I need to get back to our lodgings to catch up with the kids but I'm staying for a bowl of soup before we go. I've been working with the
kombu harvesters and they make the best stock so their soup is amazing. They've been trading with the growers in the harbour and the rooftops so the soup is rich with
bean tops, radish, shi-itake mushrooms, bamboo shoots and spinach leaves. We are standing around the soup rickshaw each supping from a bowl full of rich hot savoury soup. it's the stuff of life.
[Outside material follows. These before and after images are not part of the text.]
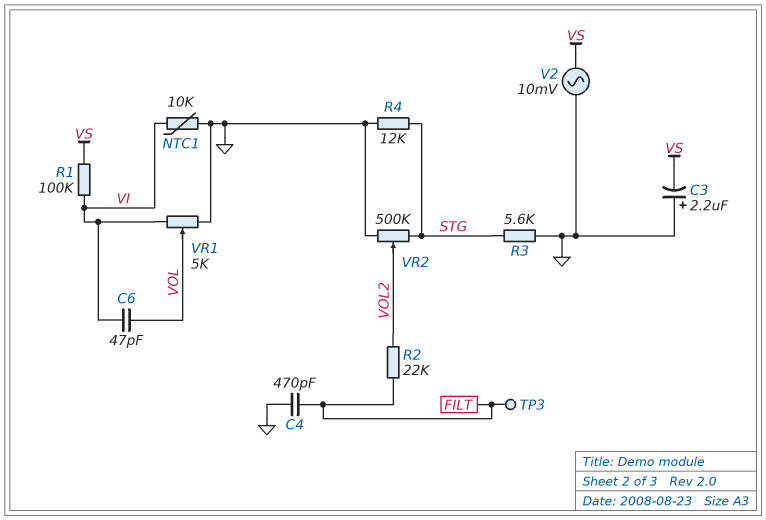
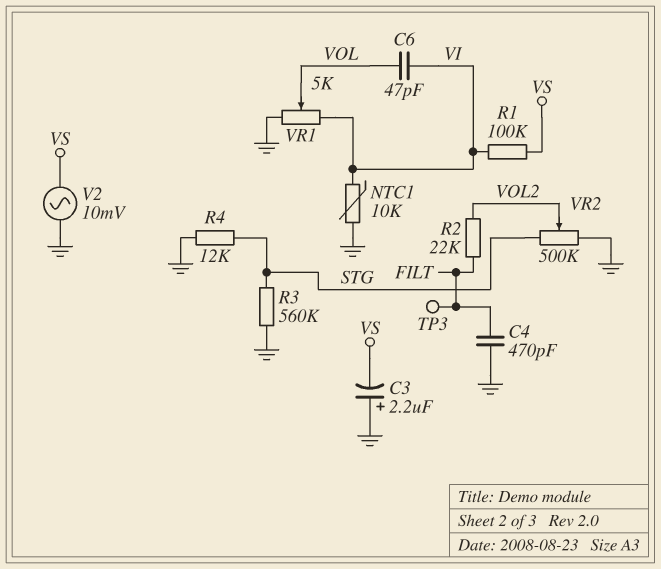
R3: 5.6k (GND, STG) -> 560k (GND, STG)

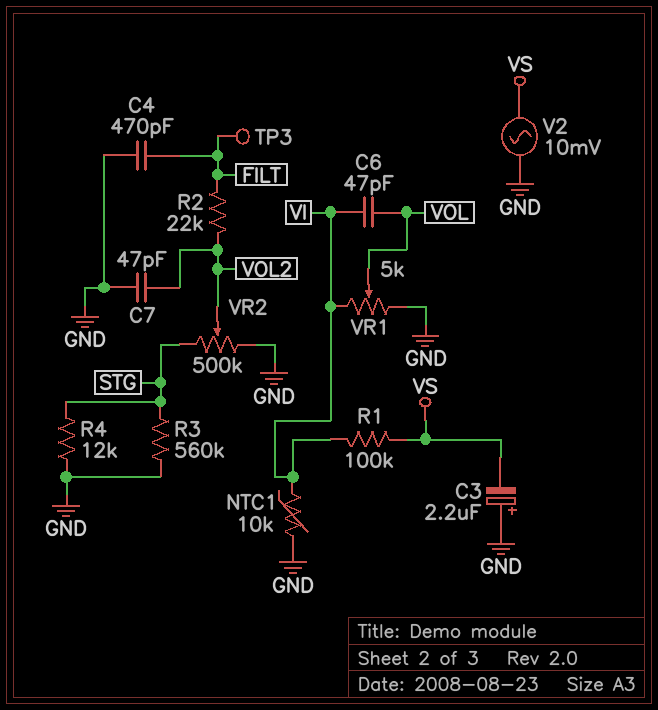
C7: none -> 47pF (GND, VOL2)

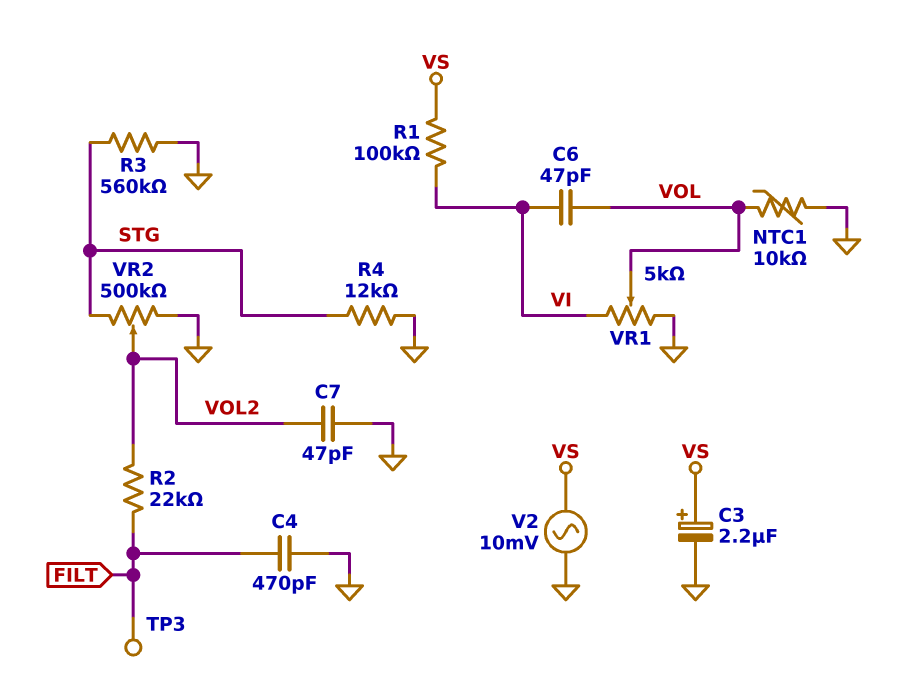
C3: 2.2uF (plus GND, minus VS) -> 2.2uF (plus VS, minus GND)
NTC1: 10k (GND, VI) -> 10k (GND, VOL)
I've got to pause to comment on the soup rickshaw design. They have a highly insulated soup cauldron and space to store these ultra-light heat-proof lacquered paper bowls. It's a great idea. Maybe I could set that kind of business up at home. Part of innovation is definitely working out what great solutions are transferable and
spreading the best solutions around.
On the way back up from the metro stop to our lodgings I pause to speak to several other food vendors. they all have delicious offerings. It's great to see people using their creativity to make wonderful dishes from the new products on the market in Tokyo, and lots of them are using the eggs from our fowl projects. I pick up a paper bag of shrimp and vegetable tempura, originally sourced from the new eco-shrimp farms in the bay. I understand they imported a wh*** load of PL-25 young shrimp post-larvae to grow on and now they're verging on ready to eat. It's great the way everyone involved in these new innovations is taking on the design considerations. As the shrimp grow they need more space each - so the farmers can cull some and the result is delicious fresh shrimp tempura.
picture of tempura from here
The same principle seems to have been applied in the next batch of products I sample. There's a cart on the corner of our street selling fresh egg rolls. They've acquired some of the beetroot thinnings and some of the
first batch of early potatoes, grown under cover in the heat island of the metropolis. One kind of egg rolls they are making has a beetroot, bean sprout and garlic chive filling, so they are bright pink! I love the way these crops are by-products of future crops - beetroot thinnings from gardens, garlic chives snipped from the plants which will be making bulbs all year. It's well in line with one of the
permaculture principles described by David Holmgren 'you can't work on an empty stomach - obtain a yield'. Another kind of roll they are selling is filled with a wonderful mustardy mixture of crushed new potatoes and daikon radish. I take a bag of those as well. It's a good feast, our hosts will enjoy them as much as the kids do.